Subject Area Modern and Contemporary History
Term from 2018 to 2024
Project identifier Deutsche Forschungsgemeinschaft (DFG) - Project number 396508360
 
The research project studies the evolution of work conditions and labour relations in a specific segment of the informal sector of the Indian economy marked by the dominance of commercial professions and low-value services, frequently described as the bazaar, from the 1930s to the 2000s that constitutes one of the largest spheres of employment in the urban Indian economy. Special emphasis is placed on developments between 1964 and the early 1990s. Based on a set of locally acquired archival sources providing information on informal sector labour previously largely neglected by scholarly discourse, supplemented by oral sources, the project questions the emphasis on legal histories within the debate on the evolution of informality in Indian labour relations.
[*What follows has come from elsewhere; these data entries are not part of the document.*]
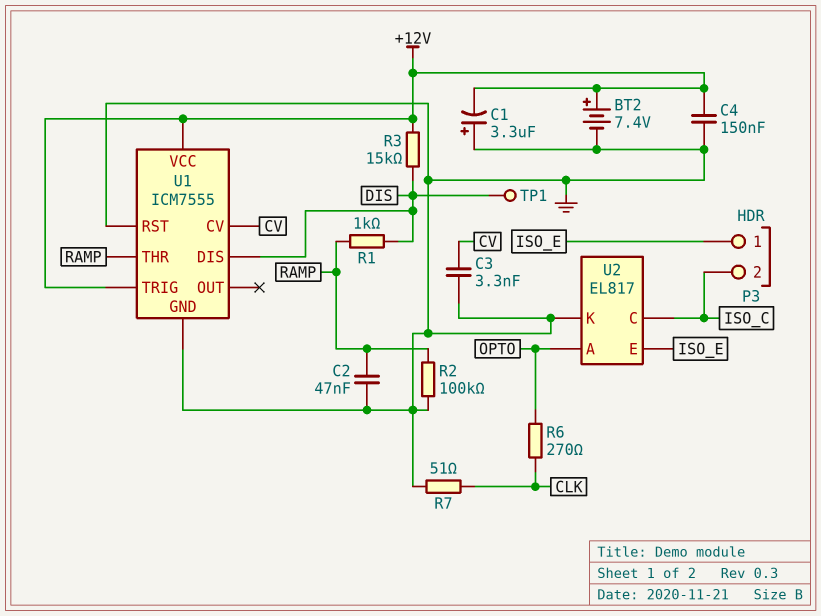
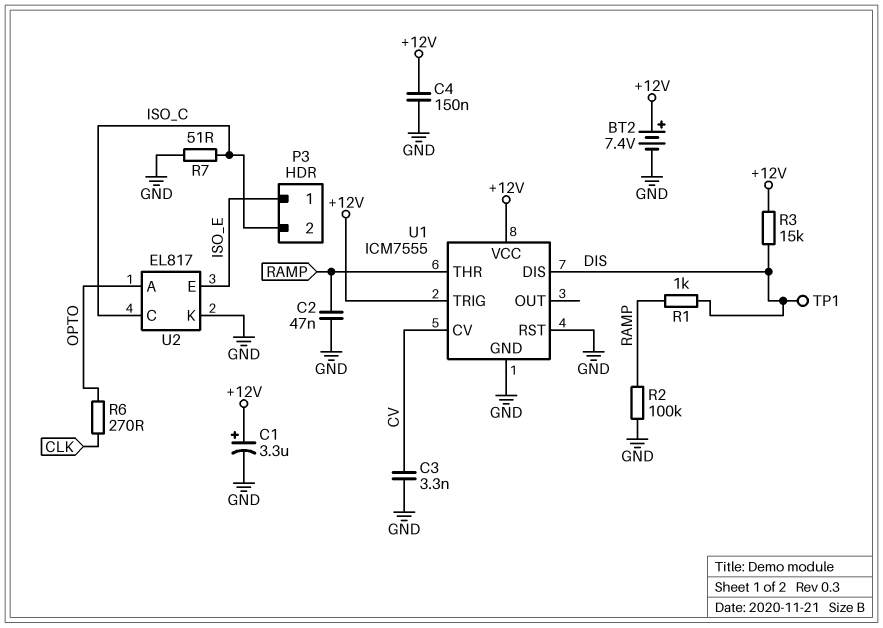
C1: 3.3uF (plus GND, minus +12V) -> 3.3uF (plus +12V, minus GND)
R7: 51 (CLK, GND) -> 51 (GND, ISO_C)

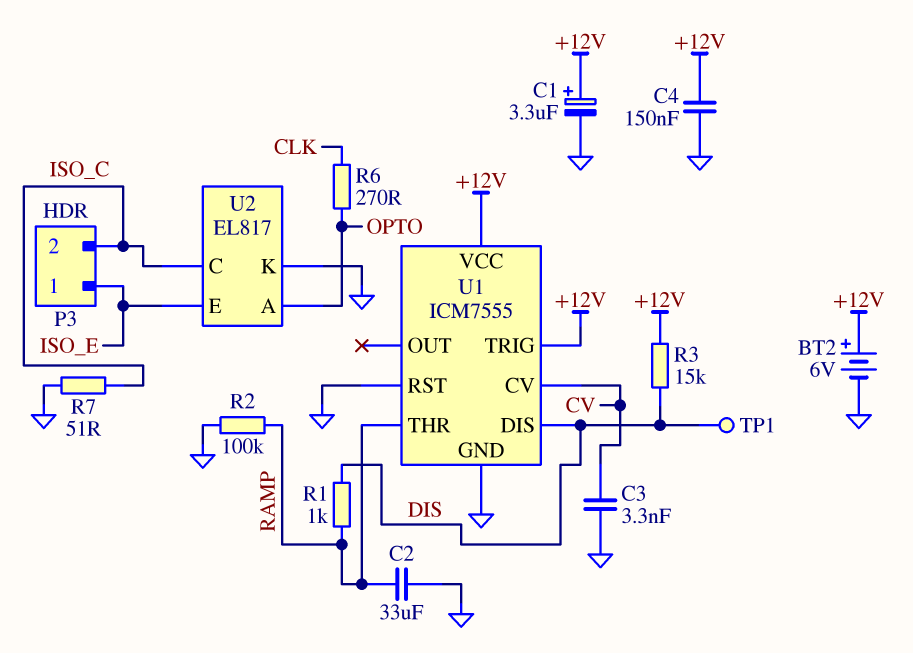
BT2: 7.4V (plus +12V, minus GND) -> 6V (plus +12V, minus GND)
C2: 47nF (GND, RAMP) -> 33uF (GND, RAMP)

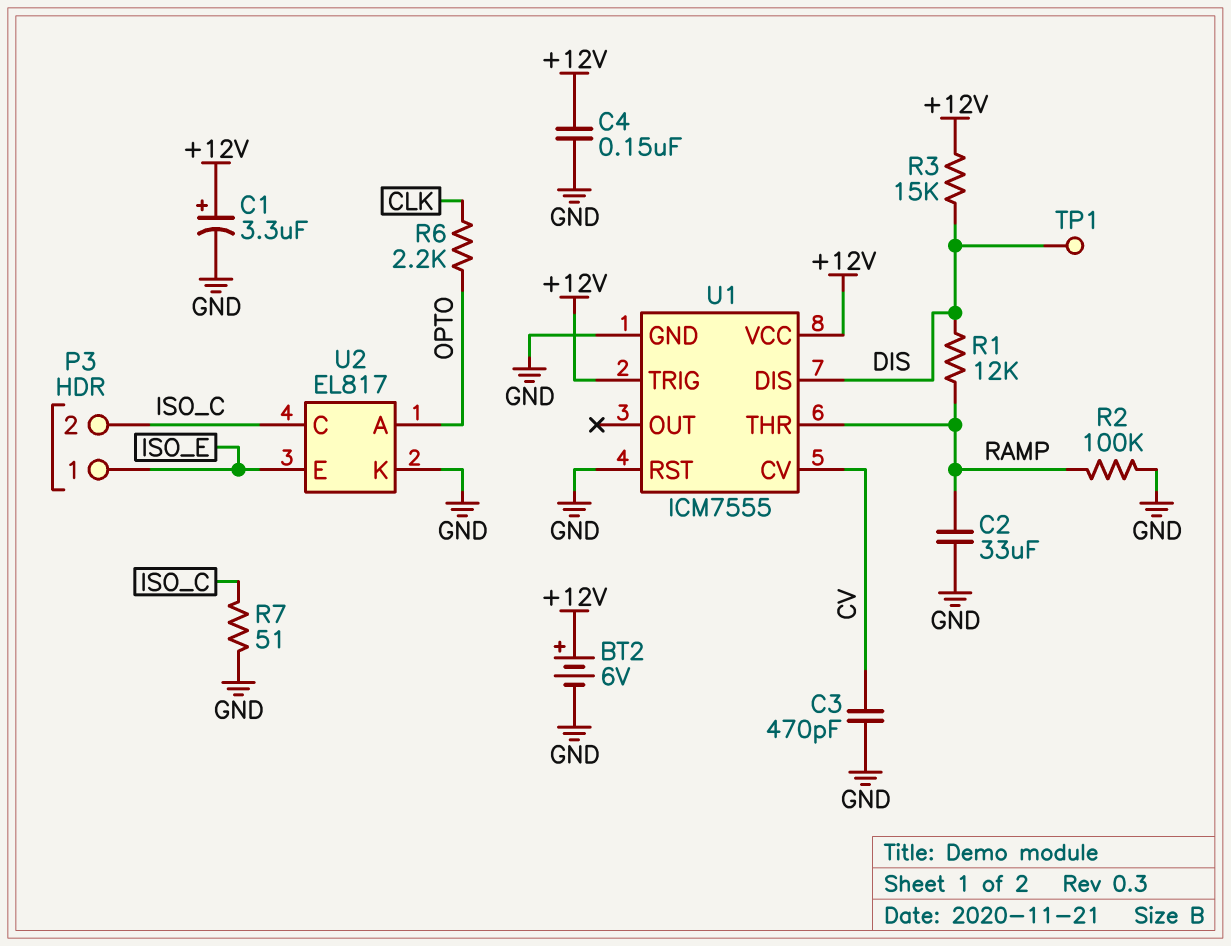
C3: 3.3nF (CV, GND) -> 470pF (CV, GND)
R1: 1k (DIS, RAMP) -> 12k (DIS, RAMP)
R6: 270 (CLK, OPTO) -> 2.2k (CLK, OPTO)

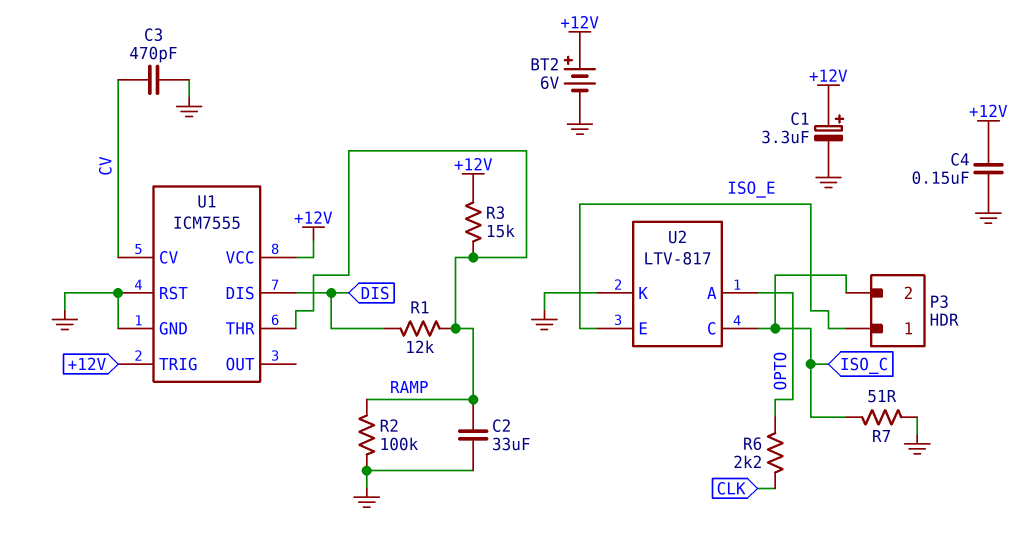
R3: 15k (+12V, DIS) -> 15k (+12V, RAMP)
TP1: test point (DIS) -> none
U2: EL817 -> LTV-817

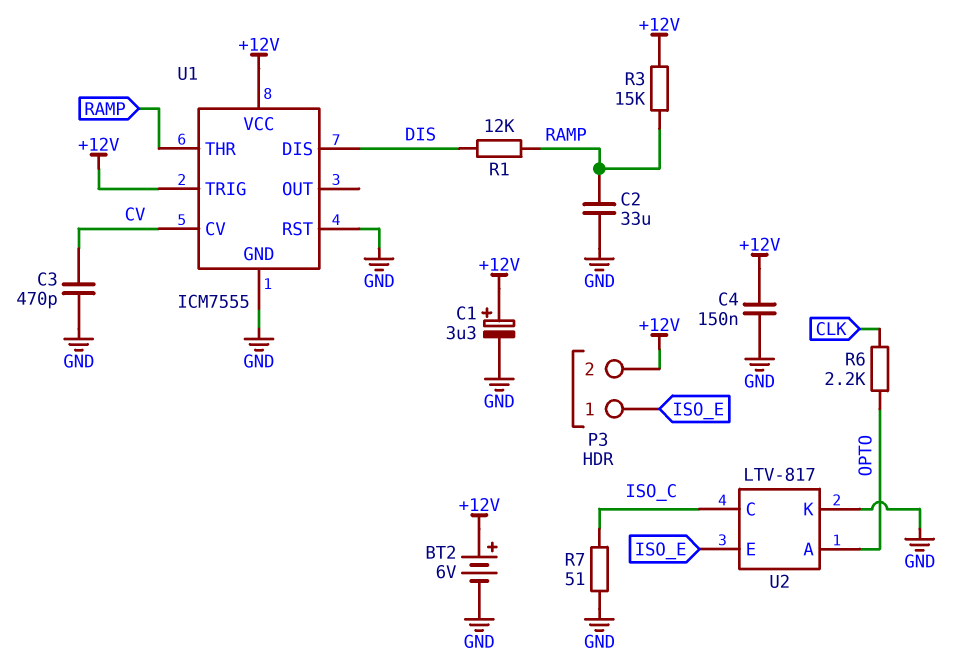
P3 pin 2: ISO_C -> +12V
R2: 100k (GND, RAMP) -> none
Instead, based on a case approach focusing on the north Indian city of Banaras (Varanasi), the project highlights the way in which patterns of spatial and social organisation in local milieus, frequently misconceived in the discourse as anachronistic, continued to shape work in this social segment throughout twentieth century history. By providing alternative modes of organisation, the bazaar shaped reactions to liberal and socialist state-led modernisation projects marked both by regulatory approaches to the labour market as well as de-regulation. It also affected union-led endeavours to mobilise labour. The focus on the bazaar thus contributes to an emerging debate on the mutual reinforcement of political and social dimensions of informalisation.